Doutes. Souvenons-nous, c’était il y a six mois. Tout occupés que nous étions collectivement à franchir tant bien que mal la période de confinement, des milliers de discours fleurissaient, déjà, sur «l’après», ce qui adviendrait à la suite de la «crise», ou plus exactement comment il conviendrait de gérer les «catastrophes» provoquées par les circonstances. «Après la crise, plus rien ne sera comme avant», lisions-nous sous les plumes acérées de grands penseurs sur le retour. «Après la crise, nous disait-on, il sera nécessaire de revenir aux fondamentaux.» On convoquait «le vivre ensemble en société», l’indispensable redéfinition «de la nation», de «sa souveraineté», du rôle «de la politique», bref, toutes ces supposées valeurs perdues en cours de route. Plus impressionnant, on nous affirmait même que le «quoi qu’il en coûte» de Mac Macron changerait tous les paradigmes en vigueur depuis des décennies. Enfin, au moment où l’on annonçait l’effondrement-Covid du PIB, sachant qu’il faudrait une génération au moins pour s’en remettre, on oubliait surtout d’expliquer que, en capitalisme, ledit effondrement vaut effondrement de l’emploi et que ce désastre programmé s’abattrait sur une société rongée de précarité, d’angoisse matérielle et de doutes quasi anthropologiques. Résumons: nous n’avons encore rien vu…

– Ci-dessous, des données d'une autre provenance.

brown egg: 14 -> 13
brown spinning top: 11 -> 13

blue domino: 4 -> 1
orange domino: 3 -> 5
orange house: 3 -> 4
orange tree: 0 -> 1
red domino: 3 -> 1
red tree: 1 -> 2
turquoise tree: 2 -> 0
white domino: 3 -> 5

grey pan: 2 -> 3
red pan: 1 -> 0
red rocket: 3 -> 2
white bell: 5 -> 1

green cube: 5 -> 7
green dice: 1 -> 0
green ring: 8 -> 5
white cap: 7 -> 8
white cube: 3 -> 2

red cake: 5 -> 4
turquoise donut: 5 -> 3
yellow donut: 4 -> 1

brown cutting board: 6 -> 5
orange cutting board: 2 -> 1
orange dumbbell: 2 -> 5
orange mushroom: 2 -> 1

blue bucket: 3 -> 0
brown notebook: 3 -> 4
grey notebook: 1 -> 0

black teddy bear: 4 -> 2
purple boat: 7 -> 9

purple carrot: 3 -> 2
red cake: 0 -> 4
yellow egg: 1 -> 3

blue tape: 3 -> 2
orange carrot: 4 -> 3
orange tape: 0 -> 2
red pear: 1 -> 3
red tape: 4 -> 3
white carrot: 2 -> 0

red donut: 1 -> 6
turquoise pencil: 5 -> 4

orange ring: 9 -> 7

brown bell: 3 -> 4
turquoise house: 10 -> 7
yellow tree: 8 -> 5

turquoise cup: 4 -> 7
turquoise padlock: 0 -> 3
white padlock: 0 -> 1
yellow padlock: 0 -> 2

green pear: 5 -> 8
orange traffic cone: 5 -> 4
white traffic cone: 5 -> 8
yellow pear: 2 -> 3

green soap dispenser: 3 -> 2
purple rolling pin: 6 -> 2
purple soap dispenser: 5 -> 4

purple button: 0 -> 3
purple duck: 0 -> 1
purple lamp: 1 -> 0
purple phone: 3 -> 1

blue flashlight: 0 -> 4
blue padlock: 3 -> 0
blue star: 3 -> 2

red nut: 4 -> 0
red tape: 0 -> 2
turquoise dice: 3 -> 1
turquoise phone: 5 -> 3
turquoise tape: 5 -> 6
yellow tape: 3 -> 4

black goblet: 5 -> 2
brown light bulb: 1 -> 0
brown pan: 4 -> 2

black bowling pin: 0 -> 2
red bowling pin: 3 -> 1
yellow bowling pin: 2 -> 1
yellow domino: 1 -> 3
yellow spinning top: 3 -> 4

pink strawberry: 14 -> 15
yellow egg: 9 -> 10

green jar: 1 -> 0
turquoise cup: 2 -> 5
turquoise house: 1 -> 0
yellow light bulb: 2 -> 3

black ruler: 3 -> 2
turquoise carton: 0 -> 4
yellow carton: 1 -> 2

Modèle. Convenons que la question du «comment se gouverne l’imaginaire des hommes?» est aussi importante que celle du «comment répandre de fausses espérances?», d’autant que la première croise assez souvent la seconde. En l’espèce, les puissants d’en haut, tout machiavéliques qu’ils soient, savent la même chose que nous: les secousses à venir vont être terribles. Non seulement cela va très mal se passer, mais n’excluons pas le risque que cela finisse très mal par ailleurs. La furie de la précarité menace de se propager dans une intensité rare. La furie de la précarité: la furie du capitalisme. Argument facile et schématique, certes. Mais la gestion de la crise épidémique et économique continue de révéler de si lourdes failles et faiblesses que la nation tombe progressivement de son piédestal. Ce que les Français ont appris, en plus de la crise systémique du modèle libéral, tient en deux mots: désillusion, déclin. D’un coup, nos concitoyens ont pris conscience de l’extrême vulnérabilité de notre système de fonctionnement collectif. Nous vivions sans aucune anticipation stratégique. Exemple le plus criant, notre système de santé, supposé être l’un des meilleurs du monde. Un autre élément fut également décisif pour la conscience française: la mesure du délabrement de l’État et, plus largement, de notre système de décision politique, complètement désarticulé. Ce fut un choc, une blessure narcissique profonde. Comme le réveil d’un somnambule.
Rebours. L’ampleur de la révélation est telle qu’il ne serait pas inutile de marteler une autre vérité plus fondamentale. Tout dans cette crise accuse le capitalisme au cœur, le néolibéralisme et toutes les politiques conduites depuis si longtemps qu’il est inutile d’en dater la genèse. Car nous ne sommes pas dans «l’après», sauf, bien sûr, à considérer que l’après tant rêvé est déjà là et se poursuit comme avant, mais en pire. Une sorte de «continuité», mue par son implacable logique destructrice. En creux, forcément, se dessine une perspective à rebours de ce que nous vivons. Il suffit de se rappeler qu’il n’y a pas de solution ni de repos possible dans le système capitaliste actuel. L’instabilité de la globalisation néolibérale ne charrie que l’incertitude instituée. «L’après» est devant nous, très loin…
[BLOC-NOTES publié dans l'Humanité du 25 septembre 2020.]